Nigerian Christians call for improved security after persistent attacks

(REUTERS / Stringer)Residents watch as two men walk amidst rubble after Boko Haram militants raided the town of Benisheik, west of Borno State capital Maiduguri September 19, 2013. Islamist Boko Haram militants killed 159 people in two roadside attacks in northeast Nigeria this week, officials said, far more than was originally reported and a sign that a four-month-old army offensive has yet to stabilise the region. Picture taken September 19, 2013.

Christians are demanding improved security after an armed gang recently attacked a train in northern Nigeria, killing eight people, injuring two dozen more and abducting some of the 400 passengers.

The president of the Christian Association of Nigeria in Kaduna State Rev. John Joseph Hayab, a Catholic priest, said the call was made after the March 28 attack, The Tablet reported.

The latest attack adds to unceasing and increasing attacks on Christians from Islamist organizations or other groups working with them.

The train derailed after the tracks were bombed and gunmen opened fire. Nigerians are increasingly outraged over the country's worsening security situation.

Release International, that works for persecuted Christians, reported on March 25 about an earlier attack by Islamist militants that left more than 30 people dead.

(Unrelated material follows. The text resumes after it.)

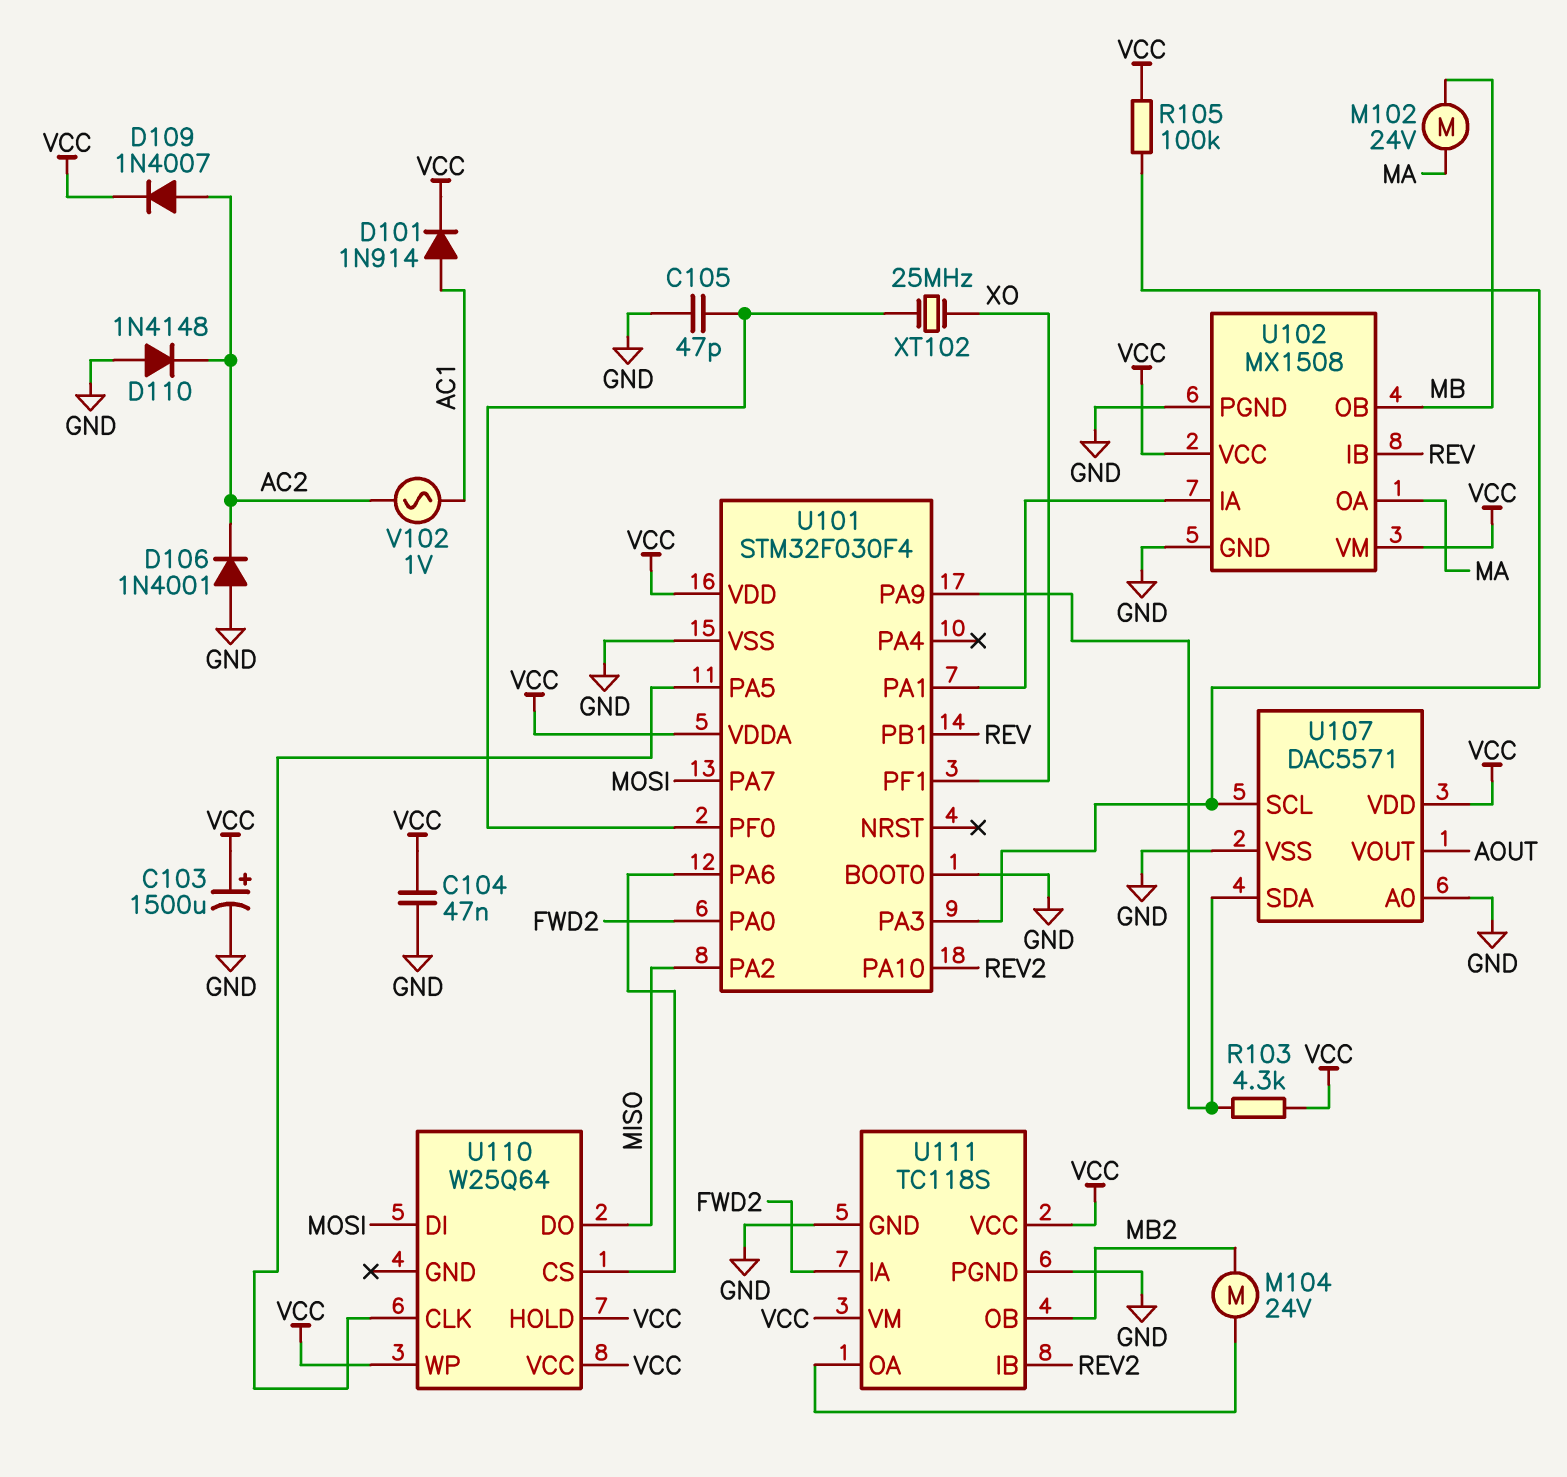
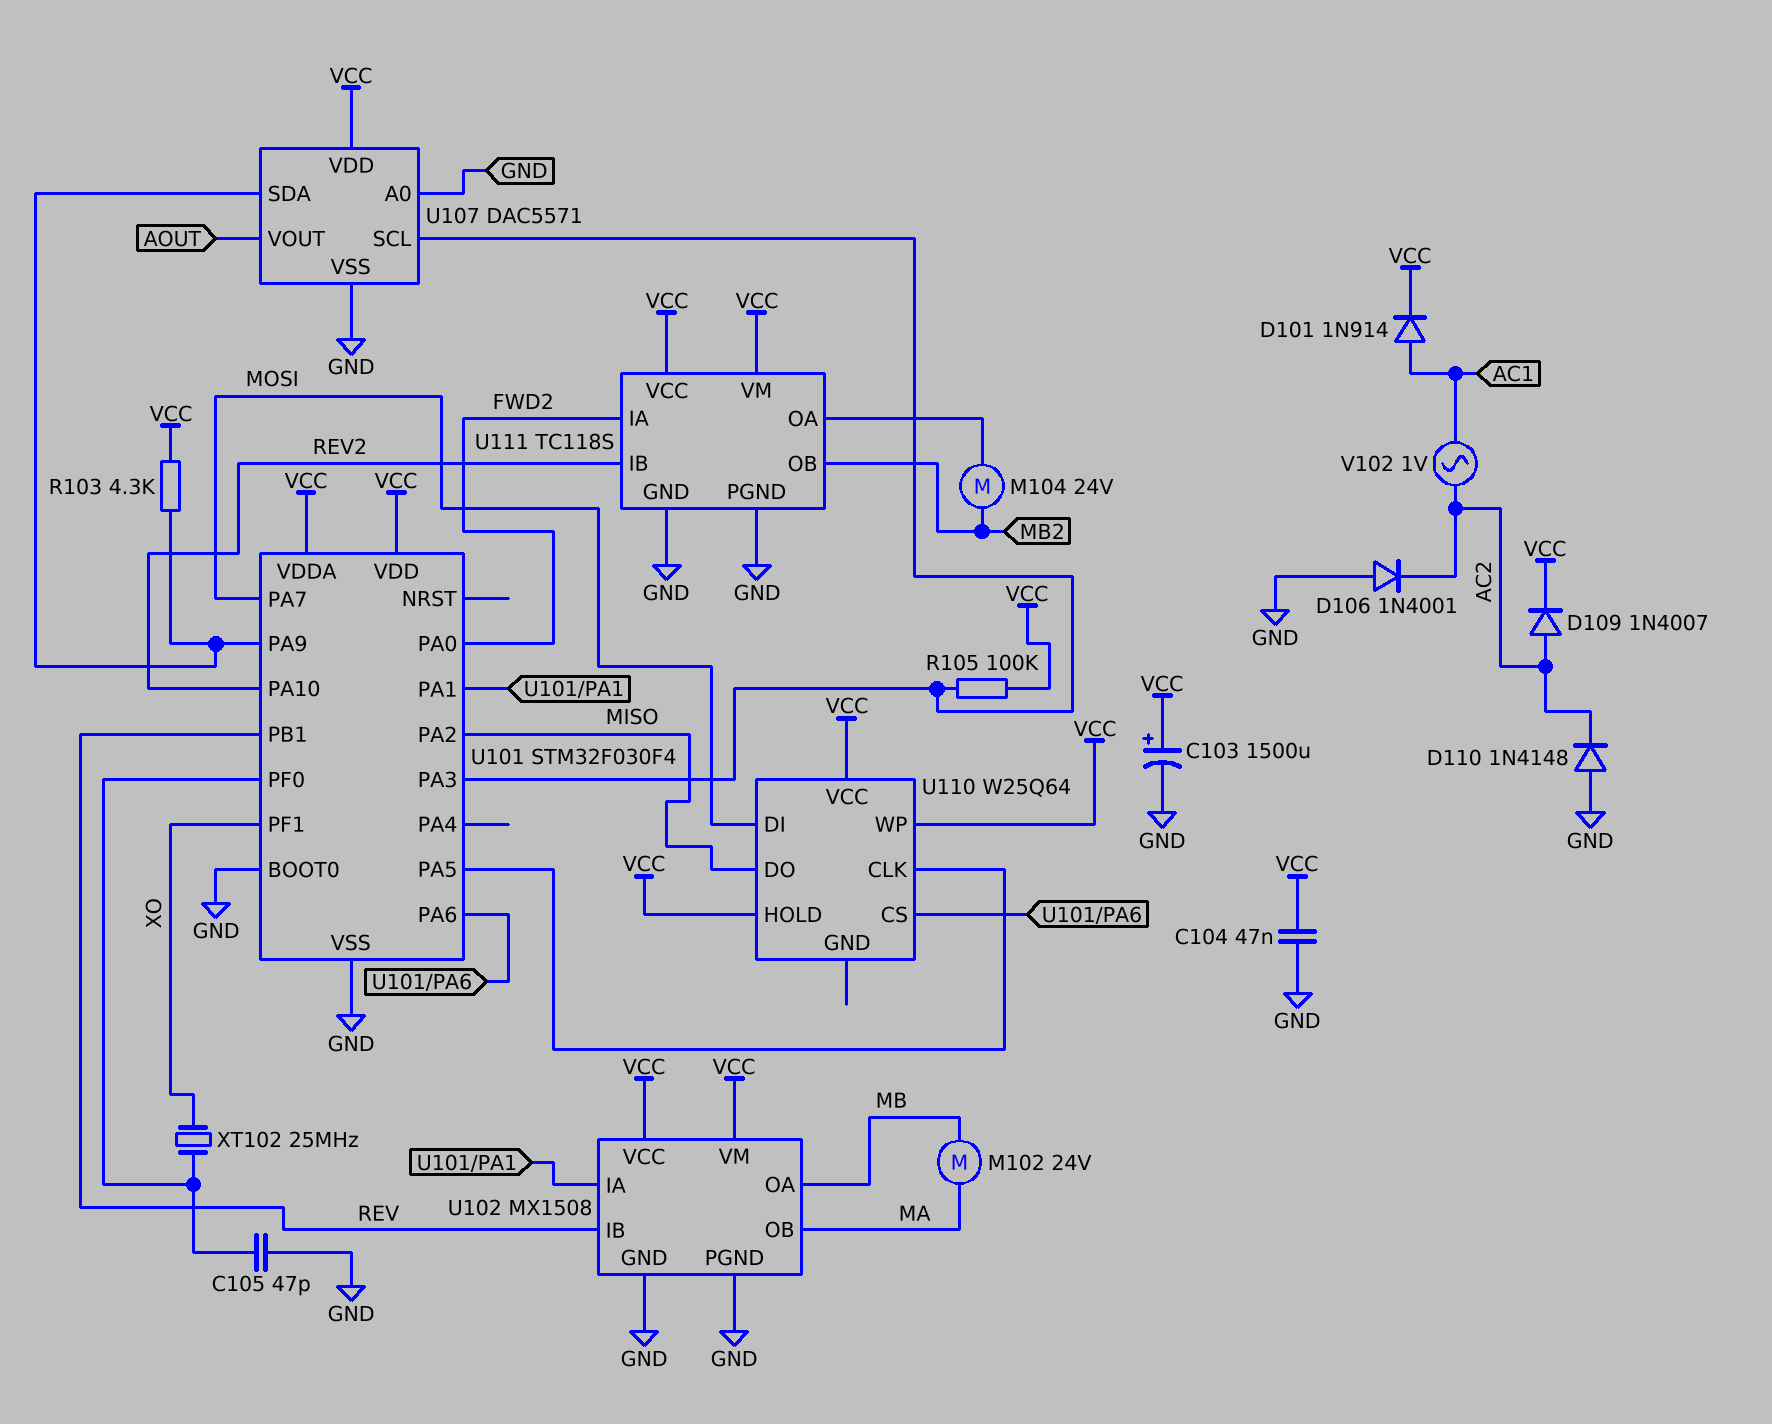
U102 pin OA: MA -> MB
U102 pin OB: MB -> MA

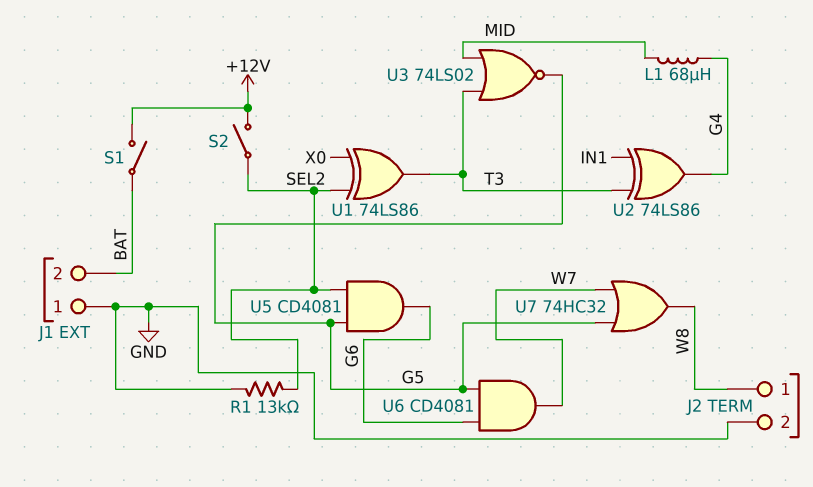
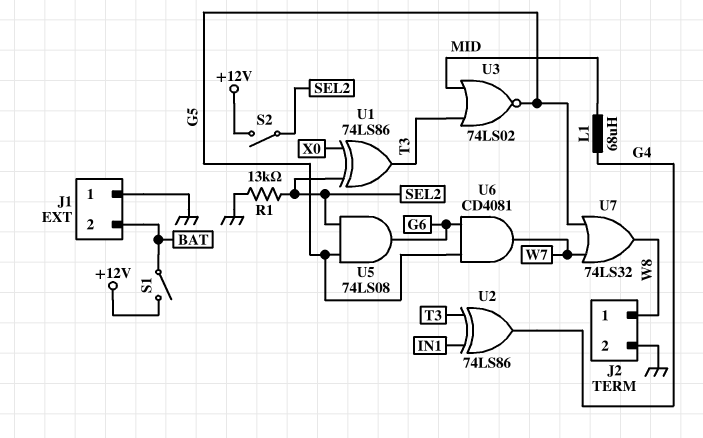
U5: AND CD4081 (in G5, in SEL2, out G6) -> AND 74LS08 (in G5, in SEL2, out G6)
U7: OR 74HC32 (in G5, in W7, out W8) -> OR 74LS32 (in G5, in W7, out W8)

The Kaduna chapter of the Christian Association of Nigeria said then that Christians were grieving "the continued killings, kidnappings, banditry and the unimaginable evil going on in our state unabated, without any substantial action by the government and security forces."

Kidnapping for ransom has increased with three priests taken in March. At least 536 Nigerians were killed by terrorists in the first three months of 2022, many of the attacks taking place in the north of the country.

Groups such as Boko Haram, Fulani herdsmen and Islamic State West Africa Province (ISWAP) operate in different parts on the northern region.

Boko Haram militants are conducting night-time raids on villages in Cameroon and killing all the men, according to a local priest.

Aid to the Church in Need reported on March 31 that Islamists "kill the fathers of the family and the teenagers, especially the boys, and then they pillage the family's property and destroy everything they can't carry off."

Families have abandoned their homes as the raiders take cereals, goats, sheep, poultry and clothing.

Release International said that two weeks ago it had asked for people to pray for Christians in Nigeria's northern Kaduna state after the 30 believers were killed by Islamist militants.

It said that the violence has continued, with another 50 murdered in the same state and 100 abducted with homes burned down.

According to Nigeria's Morning Star News (MSN) Fulani herdsmen killed around 50 believers in attacks on 10 predominantly Christian communities in Giwa county, Kaduna, on March 24.

Rev. Felix Zakari, was among around 100 taken captive. Locals reported that a church building as well as houses and stores had been burned down and animals killed.

Local resident Nuhu Musa told MSN by text message: "They didn't allow even the dead bodies to be buried, as they shot at mourners and those who returned to the villages to conduct funerals for those killed."

The latest report by the United States Commission on International Religious Freedom has written a of religious freedom conditions in Nigeria deteriorating, "with both state and nonstate actors committing egregious violations of the right to freedom of religion or belief.

"Despite Nigeria's constitution protecting freedom of religion and belief, Nigerian citizens faced violence by militant Islamists and other nonstate armed actors, as well as discrimination, arbitrary detentions, and capital blasphemy sentences by state authorities."